The following recurring cartoons are in the television version only:
- Gnat burglar: a giant gnat which sucks the entire contents out of things and injects it into other things
- Underground wolf gobbler: a giant semi-human monster that pops up out of the ground and eats things, bears a passing resemblance to Rupert Murdoch (Actually editor Rob Hill's father Bob)
- Peace & quiet: a man who seeks peace and quiet in his garden, but is plagued by noise from neighbours and others nearby
- Barney: a man who periodically turns into a red Incredible Hulk-like monster at the mention of Alan Titchmarsh and during everyday minor frustrations, and causes destruction in a mad rage, followed by embarrassment at what he has done
- Illegal Alphabet: a large number of human-sized letters that congregate in a field to form rude words (including bizarre portmanteaus such as "pipecock"); they are then ambushed by police. These scenes end with a BBC Radio 4-style voiceover announcing e.g. "That was Illegal Alphabet in 'unsanctioned piss meeting' followed by 'unauthorised shitcasket'"
- Sneezeman: a little man with a huge nose who is propelled backwards at great speed when he sneezes, usually hurting himself and destroying property
- Seawalker: this has only appeared once so far in the television series — a man with very long legs walks out of the sea onto the beach, whereupon his legs are severed by people playing frisbee

==The Periodic Table of Swearing==
A creation inspired by the Periodic Table, The Periodic Table of Swearing design was featured in the 2011 book Information Graphics, which documents the history of classic presentation of information through design. Eulogised in Eye magazine the Periodic Table of Swearing was produced as an actual interactive table as an installation at the Latitude Festival in 2011.

==Commissioned works==
Bunnage and Link partnered with shoe company Kickers in 2009 to present Random Bandits, a suite of cartoons in the style of other Modern Toss productions. They have developed three strands of film theme which appear as short skits in each of the episodes that make up the Kickers presents Random Bandits series. The films feature voiceovers by comedy actor Mackenzie Crook.
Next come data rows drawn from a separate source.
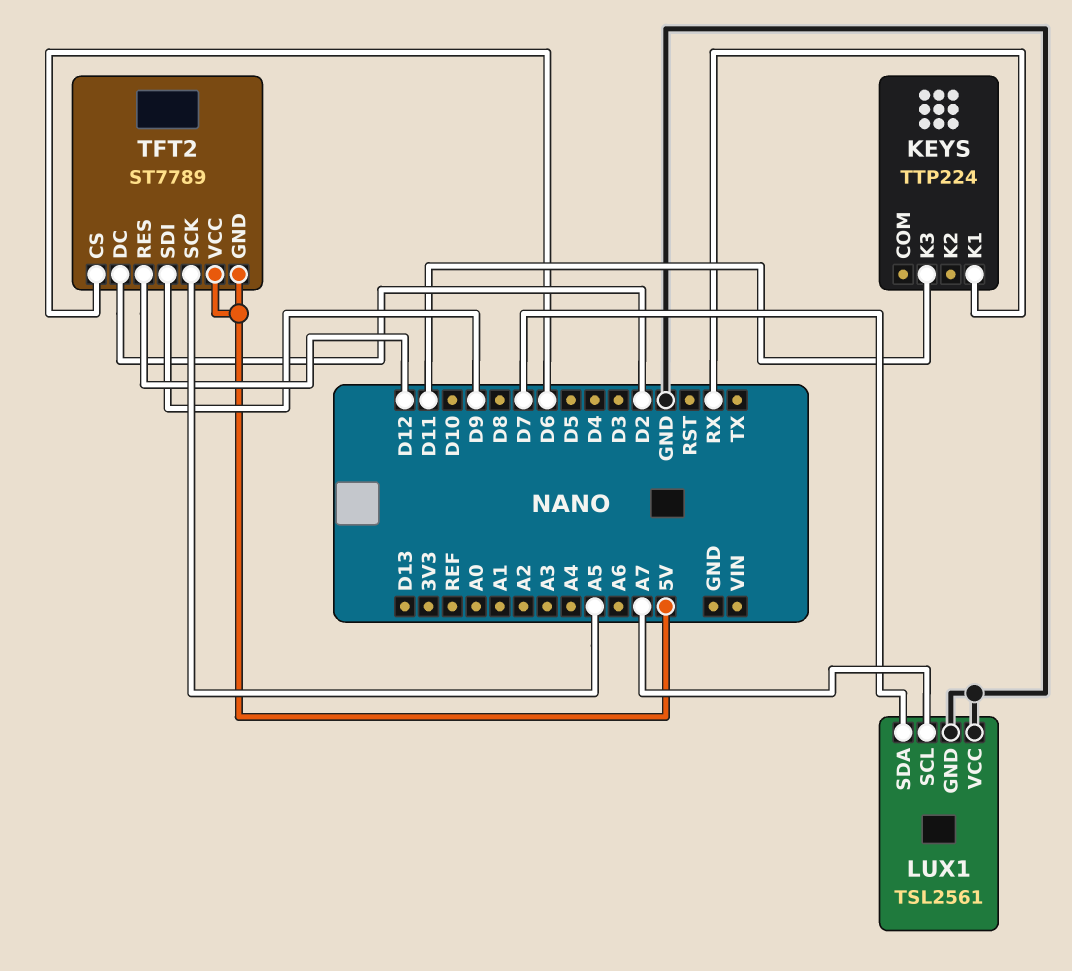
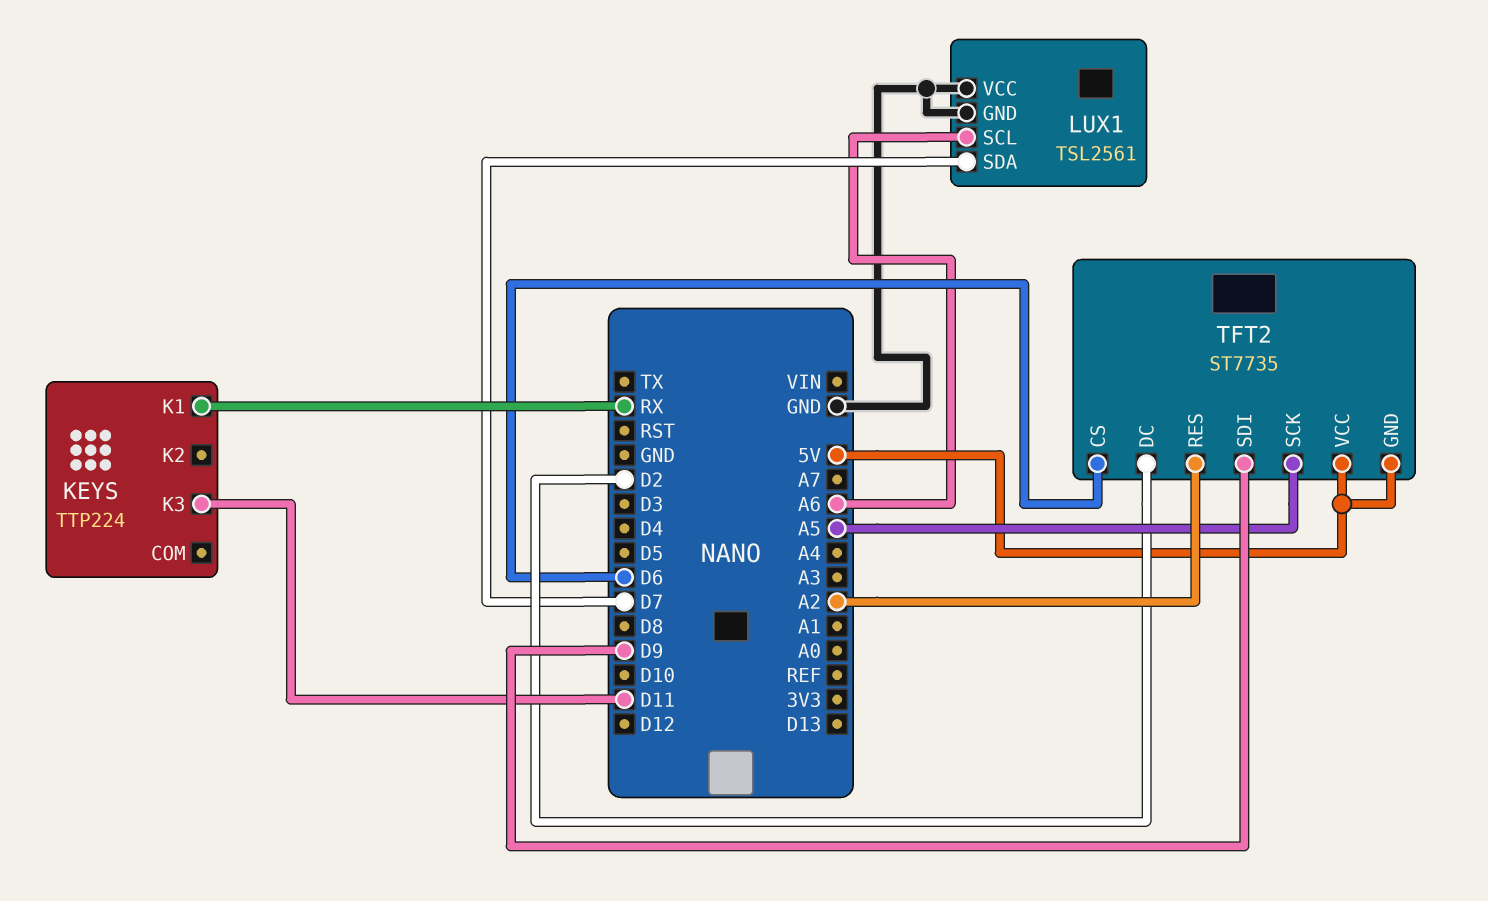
LUX1 pin SCL: A7 -> A6
TFT2: ST7789 -> ST7735
TFT2 pin RES: D12 -> A2

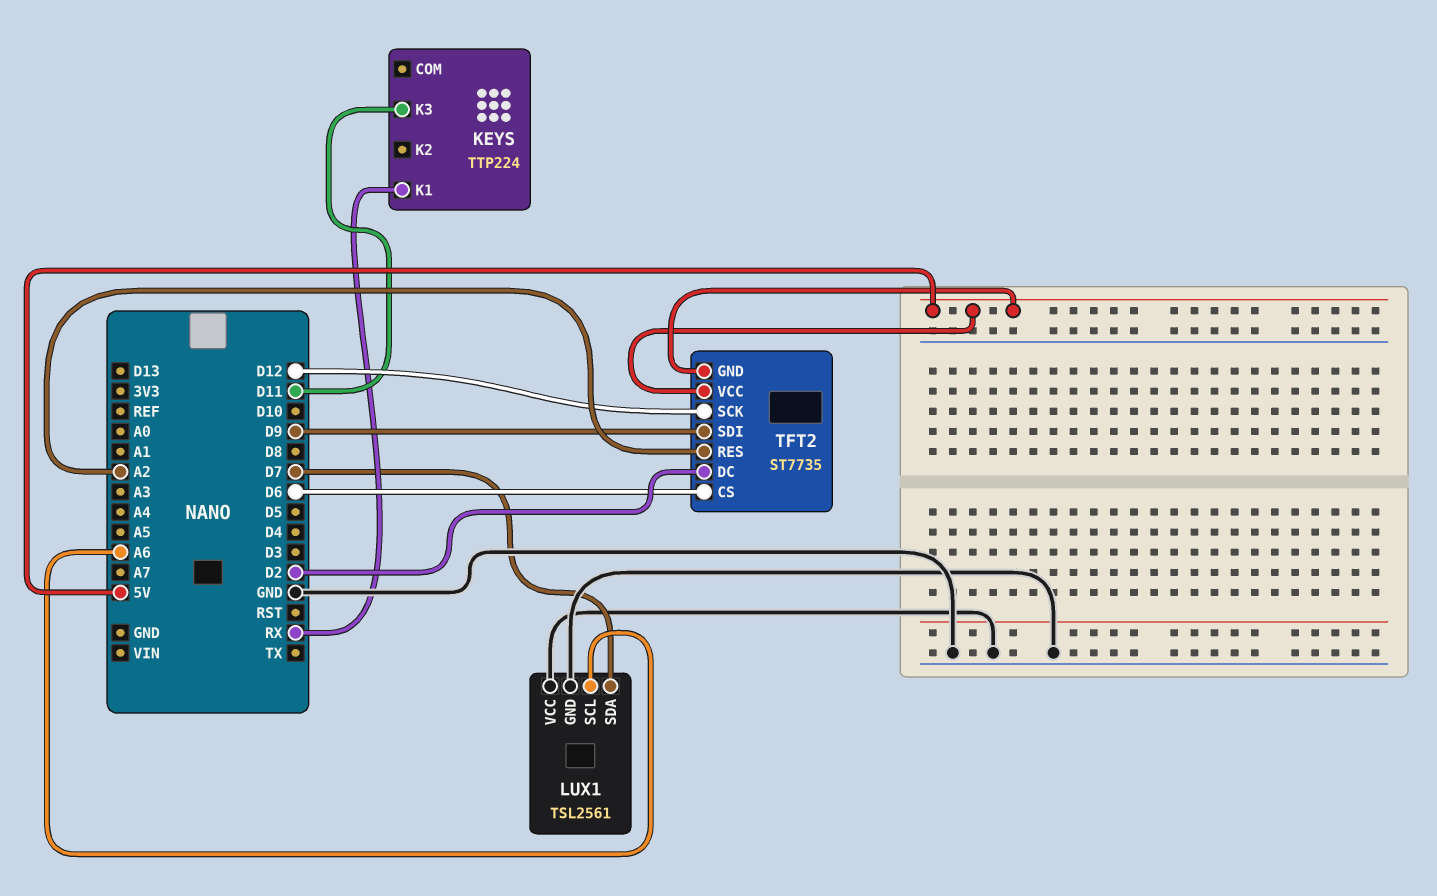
TFT2 pin SCK: A5 -> D12

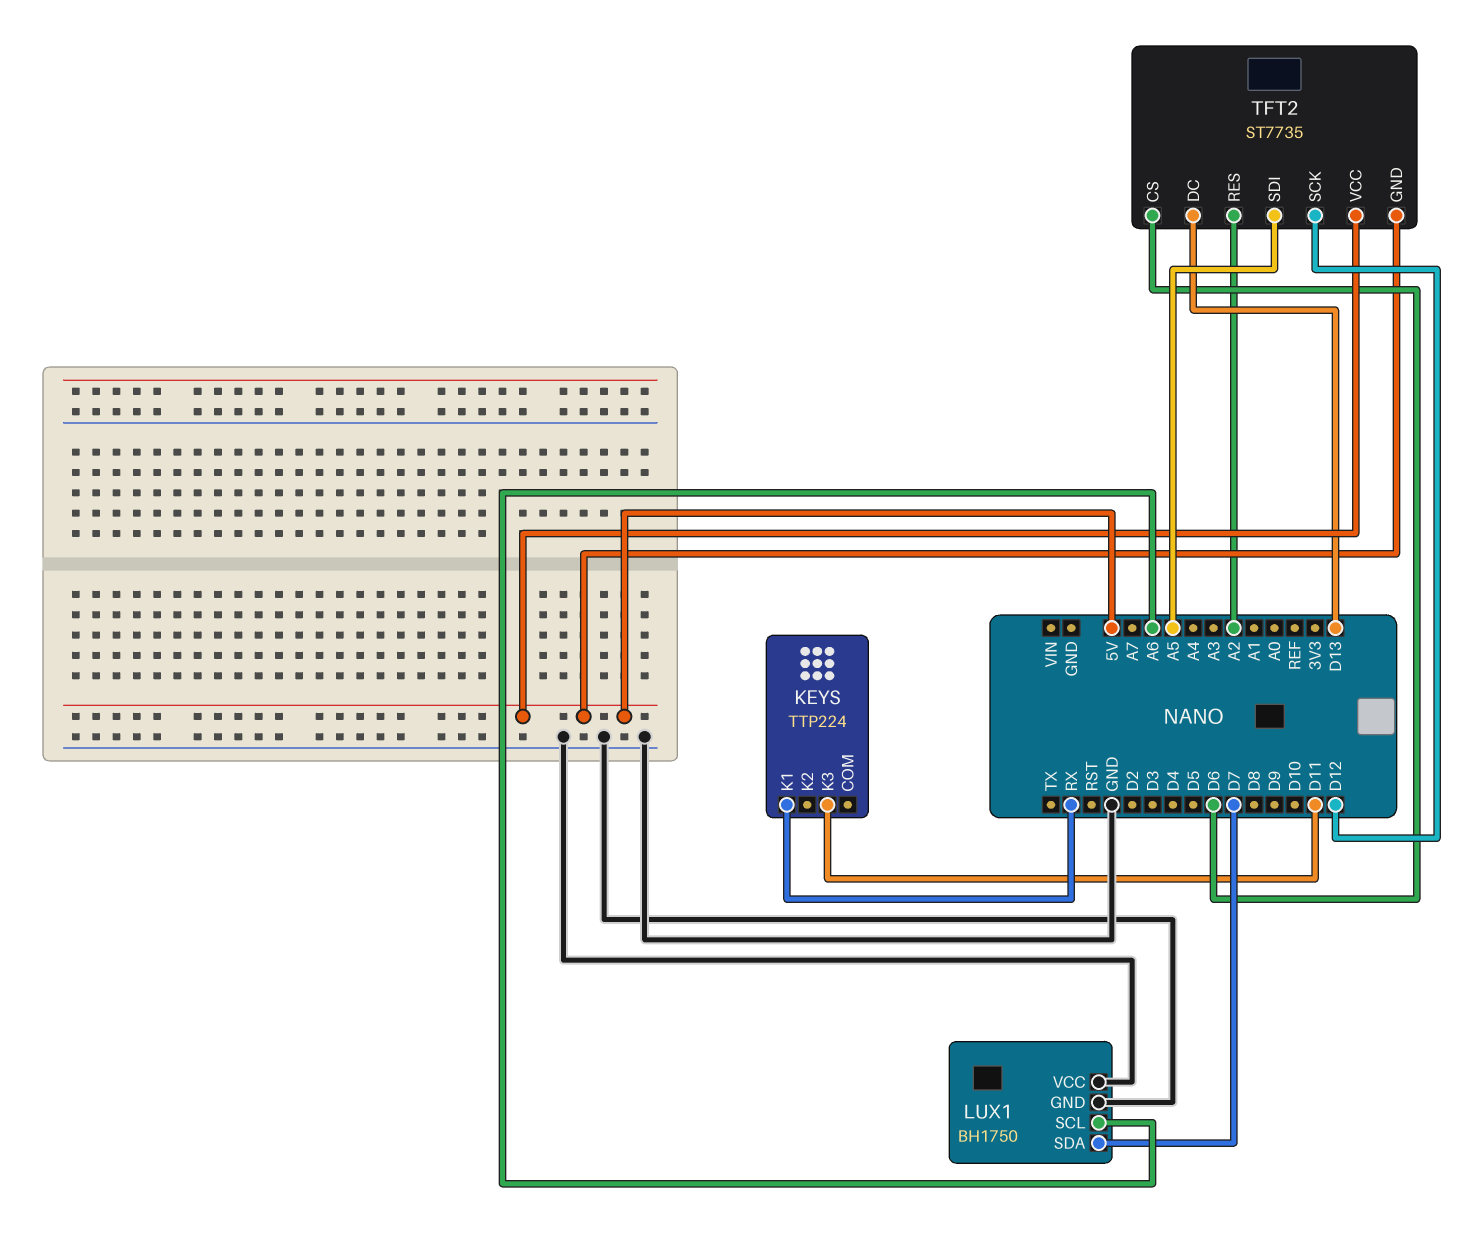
LUX1: TSL2561 -> BH1750
TFT2 pin DC: D2 -> D13
TFT2 pin SDI: D9 -> A5

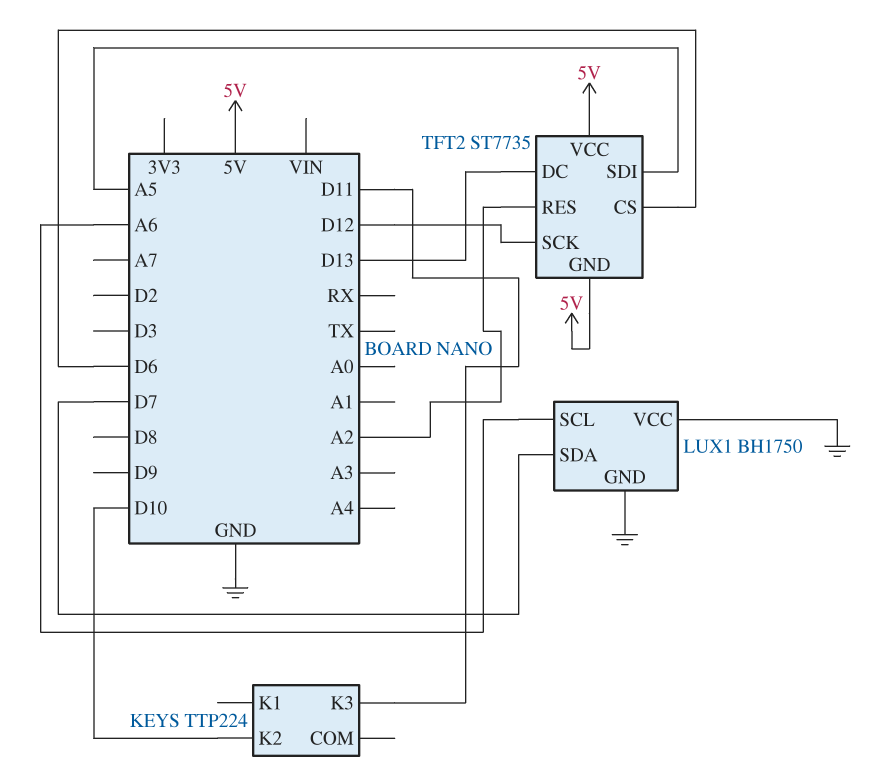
KEYS pin K1: RX -> none
KEYS pin K2: none -> D10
In 2011, Modern Toss were commissioned by Brighton and Hove Albion to produce artwork for their new stadium, the Falmer Stadium, in the West Stand of the ground.

==Exhibitions==
A 10th Anniversary exhibition was held in 2024 in London.

A 21st Anniversary exhibition toured Brighton, Liverpool and Sheffield in 2025.

==Merchandise==
There is a wide variety of Modern Toss merchandise, including t-shirts, soft toys, DVDs, books, comics, magnets, cards, and posters. Online games and apps have also been developed for various platforms.

In June 2018, Modern Toss launched two beers ("Horse Piss" and "Ditch Scooper"), brewed by Goldmark Craft Beers of Arundel.